Reference is made to FIG. 11. FIG. 11 is a schematic view of the cover opening and closing equipment 100′ of FIG. 10, in which the telescopic arm 142 drives the first guiding piece 1372 to move towards an opposite direction. In this embodiment, as shown in FIG. 11, after the second guiding piece 1373 of the driving portion 137 is supported on the supporting piece 152, the telescopic arm 142 of the moving device 140 drives the first guiding piece 1372 (please see FIGS. 9-10 for the first guiding piece 1372 since the first guiding piece 1372 is blocked by the second cover 136 in FIG. 11) to moves towards an opposite direction to leave from the target position P. Since the second guiding piece 1373 is supported by the supporting piece 152, the first cover 135 rotates relative to the base 131 to expose the base 131. In this condition, the chip can be placed on the base 131 or can be picked up from the base 131.

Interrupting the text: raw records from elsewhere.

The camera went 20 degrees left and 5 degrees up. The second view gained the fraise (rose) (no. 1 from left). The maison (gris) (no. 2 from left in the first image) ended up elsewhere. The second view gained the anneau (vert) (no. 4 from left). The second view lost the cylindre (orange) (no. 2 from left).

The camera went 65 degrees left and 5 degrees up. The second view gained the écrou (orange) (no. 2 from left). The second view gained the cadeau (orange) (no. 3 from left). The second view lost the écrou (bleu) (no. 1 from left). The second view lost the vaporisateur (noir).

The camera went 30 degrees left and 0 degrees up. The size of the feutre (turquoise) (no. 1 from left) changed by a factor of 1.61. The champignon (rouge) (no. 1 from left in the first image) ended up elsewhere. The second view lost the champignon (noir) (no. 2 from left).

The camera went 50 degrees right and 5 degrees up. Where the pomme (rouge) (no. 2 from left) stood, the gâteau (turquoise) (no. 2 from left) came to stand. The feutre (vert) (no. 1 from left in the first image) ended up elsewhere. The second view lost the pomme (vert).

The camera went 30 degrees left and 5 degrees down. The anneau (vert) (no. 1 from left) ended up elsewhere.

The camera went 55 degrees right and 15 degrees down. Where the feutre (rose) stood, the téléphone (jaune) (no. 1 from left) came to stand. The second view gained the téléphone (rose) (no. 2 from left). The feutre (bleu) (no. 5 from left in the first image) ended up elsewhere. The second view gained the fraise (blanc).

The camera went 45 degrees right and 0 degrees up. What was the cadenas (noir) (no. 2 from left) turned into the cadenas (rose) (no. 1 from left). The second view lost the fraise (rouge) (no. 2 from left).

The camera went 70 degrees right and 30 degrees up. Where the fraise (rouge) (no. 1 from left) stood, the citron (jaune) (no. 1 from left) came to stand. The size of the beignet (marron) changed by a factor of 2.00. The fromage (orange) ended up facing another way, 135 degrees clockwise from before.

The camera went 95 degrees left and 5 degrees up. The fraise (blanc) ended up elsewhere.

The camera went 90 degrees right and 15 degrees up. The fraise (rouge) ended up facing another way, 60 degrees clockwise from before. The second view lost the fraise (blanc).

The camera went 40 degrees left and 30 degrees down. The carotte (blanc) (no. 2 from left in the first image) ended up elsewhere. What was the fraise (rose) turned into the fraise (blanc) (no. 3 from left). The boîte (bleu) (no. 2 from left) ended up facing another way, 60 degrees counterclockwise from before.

Furthermore, as shown in FIG. 11, the first cover 135 and the base 131 form a first included angle θ1 therebetween, while the second cover 136 and the first cover 135 form a second included angle θ2 therebetween. In this embodiment, the first included angle θ1 and the second included angle θ2 face away from each other.

Afterwards, during a practical operation, after the chip is placed on the base 131, or the chip is picked up from the base 131, the telescopic arm 142 of the moving device 140 drives the first guiding piece 1372 to move, such that the testing socket 130Z recovers back to the status as shown in FIG. 10. At this point, the supporting piece 152 moves along the second direction D2 away from the guiding structure 120 relative to the supporting frame 151, such that the second guiding piece 1373 of the driving portion 137 is no longer supported on the supporting piece 152. Then, the telescopic arm 142 of the moving device 140 drives again the first guiding piece 1372 to move towards the opposite direction, such that the testing socket 130Z recovers back to the status as shown in FIG. 9, and the operational process of placing the chip in the testing socket 130Z or picking the chip out of the testing socket 130Z is completed.

In conclusion, the aforementioned embodiments of the present disclosure have at least the following advantages: the cover opening and closing equipment is suitable to be used in tests such as the system level testing or the final testing of chips. Moreover, the action of opening or closing a cover by the cover opening and closing equipment can be controlled by the movement of the moving device along a single direction, so as to reduce the complexity and the freedom of the action of opening or closing the cover. In addition, the cover opening and closing equipment is able to open or close a testing socket (including the clam-type testing socket and the Z-type testing socket) in a simple and accurate manner, which facilitates to increase the success rate of opening or closing a cover for placing or picking up a chip. Furthermore, the cover opening and closing equipment can replace the use of manpower to open or close the cover, which can reduce the operational cost of testing.

Although the present disclosure has been described in considerable detail with reference to certain embodiments thereof, other embodiments are possible. Therefore, the spirit and scope of the appended claims should not be limited to the description of the embodiments contained herein.

It will be apparent to the person having ordinary skill in the art that various modifications and variations can be made to the structure of the present disclosure without departing from the scope or spirit of the present disclosure. In view of the foregoing, it is intended that the present disclosure cover modifications and variations of the present disclosure provided they fall within the scope of the following claims.